Huruf ziyadah ialah huruf yang
ditambahkan dalam sebuah kalimat. Huruf ini ada sepuluh yaitu seperti yang berkumpul
dalam kalimat سَأَلْتُمُوْنِيْهَا.[4]
BAB FI’IL TSULATSI MUJARROD
Sebenarnya fi’il tsulasi mujarrod bila ditilik dari segi
jenis harokat ‘ain fi’il yang ada pada fi’il madli dan mudlori’nya berjumlah 9
bab[5],
yaitu;
1.
فَعَلَ
يَفْعُلُ 7 فَعُلَ يَفْعُل 4 فَعِلَ يَفْعُلُ
2.
فَعَلَ
يَفْعِلُ 8 فَعُلَ يَفْعَلُ 5 فَعِلَ يَفْعَلُ
3.
فَعَلَ
يَفْعَلُ 9
فَعُلَ يَفْعِلُ 6 فَعِلَ يَفْعِلُ
Namun dari kesembilan bab tersebut yang terpakai dalam
tashrifan hanya enam (6) bab saja, sedangkan yang tiga bab tidak terpakai,
yaitu;
- فَعُلَ يَفْعَلُ tidak terpakai karena wazan tersebut tidak tergolong lughot (bahasa) yang baik dan fasih.
- فَعُلَ يَفْعِلُ tidak terpakai karena supaya tidak terjadi berkumpulnya dua harokat yang berat yang saling berlawanan yakni dlommah dan kasroh.
- فَعِلَ يَفْعُلُ tidak terpakai karena agar tidak terjadi pengharokatan satu huruf dengan harokat yang bertambah berat yakni pertama kasroh dan yang kedua dlommah.[6]
Dari keterangan di atas maka dapat diambil kesimpulan bahwa
wazan fi’il tsulatsi mujarrod mempunyai enam (6) bab. Dan di antara tiap-tiap
bab dapat dibedakan dengan harokat ‘ain fi’il yang ada pada fi’il madli dan fi’il
mudlori’, sebagaimana seperti yang tercantum dalam nadzom berikut ini,[7]
yaitu;
فَتْحُ ضَمٍّ فَتْحُ
كَسْرٍ فَتْحَتَانِ كَسْرُ فَتْحٍ ضَمُّ
ضَمٍّ كَسْرَتَانِ
Bab I
فَعَلَ
يَفْعُلُ
Bab satu ini ditandai dengan ‘ain fi’il yang dibaca fathah
pada fi’il madlinya dan dibaca dlommah pada ‘ain fi’il mudlori’nya.[8]
Wazannya adalah فَعَلَ
يَفْعُلُ.
Bab satu didahulukan karena lebih banyak lughot dan maknanya
dan juga karena ‘ain fi’il pada fi’il mudlori’nya dibaca dlommah, sedang pada
bab dua ‘ain fi’il mudlori’nya dibaca kasroh, dan dlommah adalah harokat yang
paling kuat sedangkan kasroh adalah harokat yang paling lemah, maka yang kuat
didahulukan dari pada yang lemah.
Adapun lafadz-lafadz yang masuk pada bab satu kebanyakan
berupa fi’il muta’adi dan terkadang berupa fi’il lazim namun sedikit.[9]

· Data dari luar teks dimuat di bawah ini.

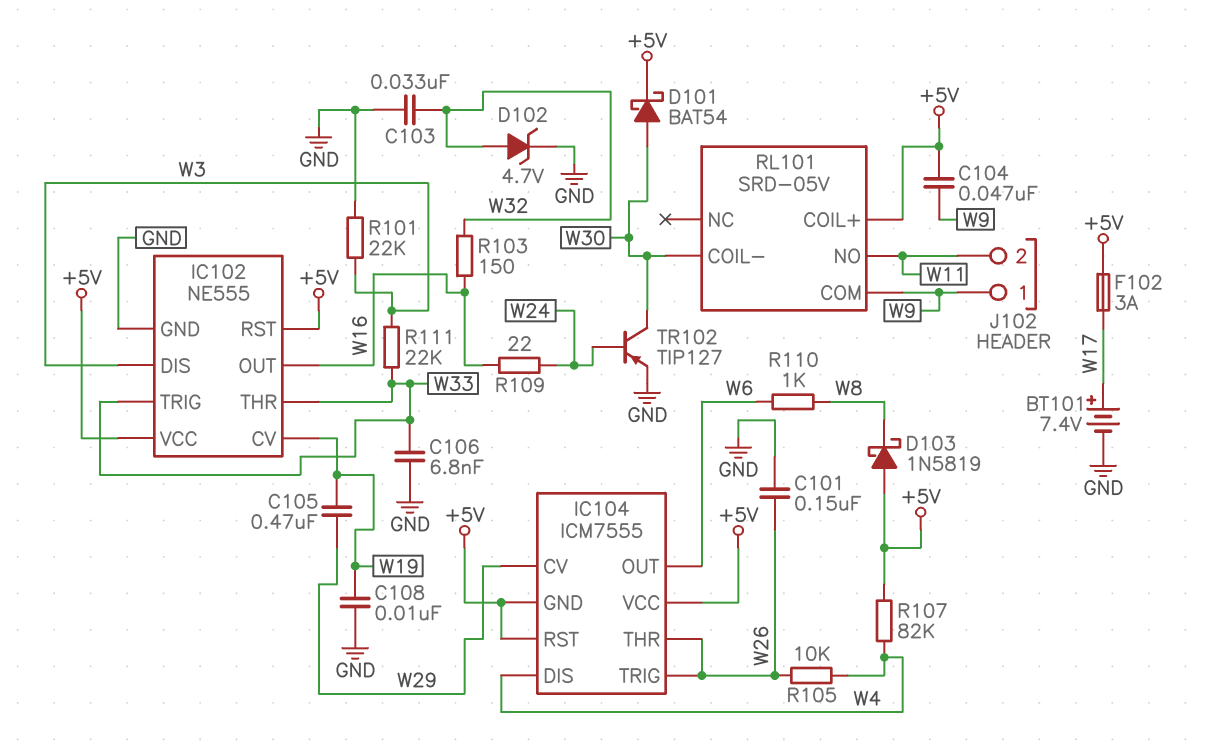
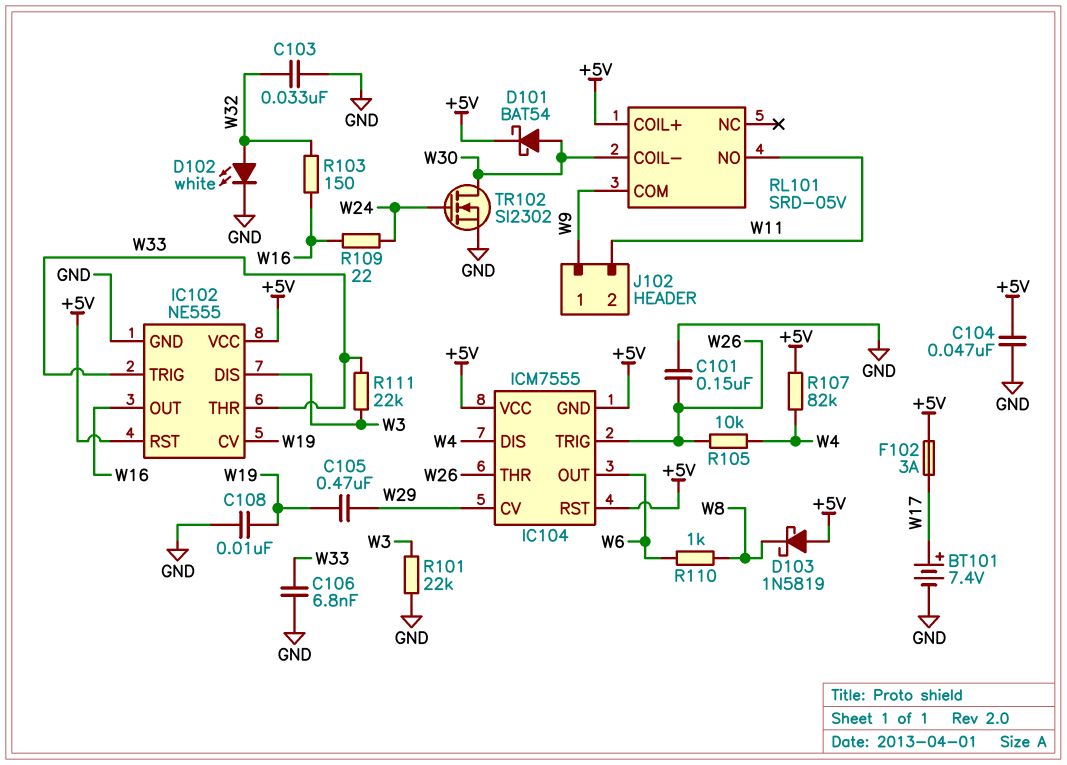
C104: 47nF (+5V, W9) -> 47nF (+5V, GND)
D102: zener 4.7V (A W32, K GND) -> LED white (A W32, K GND)
TR102: PNP TIP127 (B W24, C W30, E GND) -> NMOS SI2302 (G W24, D W30, S GND)

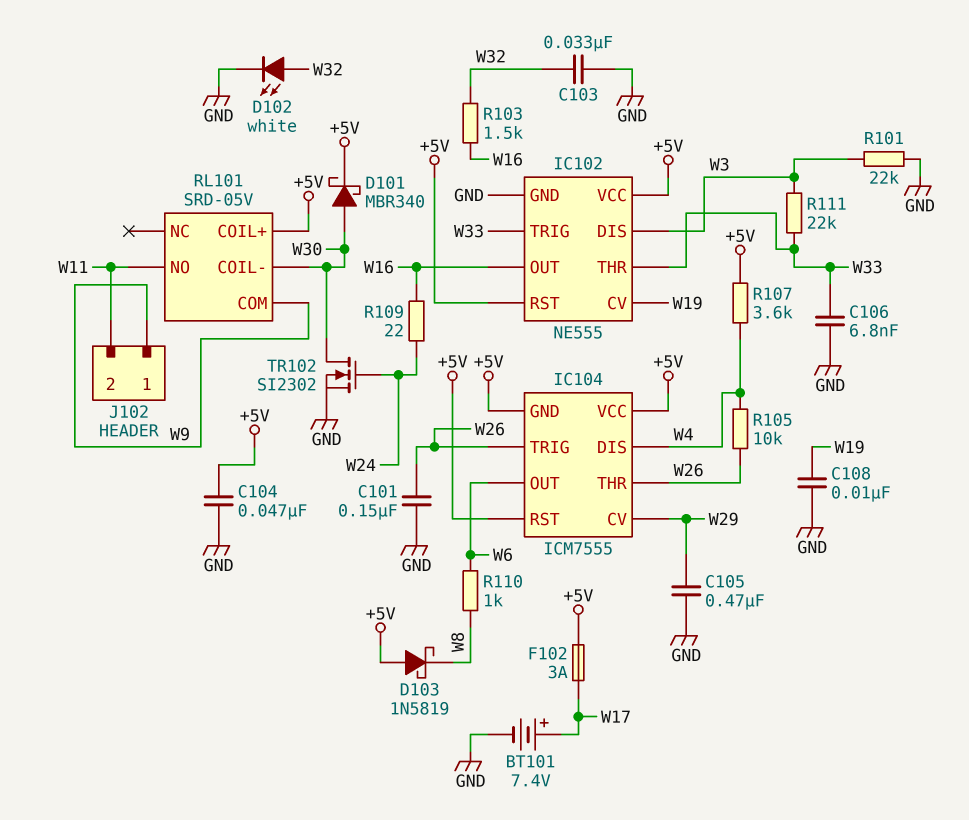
C105: 470nF (W19, W29) -> 470nF (GND, W29)
D101: schottky BAT54 (A W30, K +5V) -> schottky MBR340 (A W30, K +5V)
R103: 150 (W16, W32) -> 1.5k (W16, W32)
R107: 82k (+5V, W4) -> 3.6k (+5V, W4)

Fi’il muta’adi adalah kalimah yang membutuhkan maf’ul bih (sasaran
pekerjaan/objek). Contoh:
عَمْرًا زَيْدٌ نَصَرَ
= Zaid telah menolong Amr. Dan fi’il lazim adalah kalimah yang tidak
membutuhkan maf’ul bih. Contoh: خَرَجَ زَيْدٌ = Zaid
telah keluar.
Ada sebagian cara untuk mengetahui atau menentukan hukum
muta’adi dan lazimnya suatu kalimah yaitu dengan ketentuan: setiap lafadz yang menunjukkan arti yang dikerjakan oleh semua
anggota badan, hukumnya adalah lazim. Contoh: )pergi) ذَهَبَ (keluarخَرَجَ (.
Dan setiap kalimah yang menunjukkan arti yang dikerjakan
oleh sebagian anggota badan, hati dan panca indera[10]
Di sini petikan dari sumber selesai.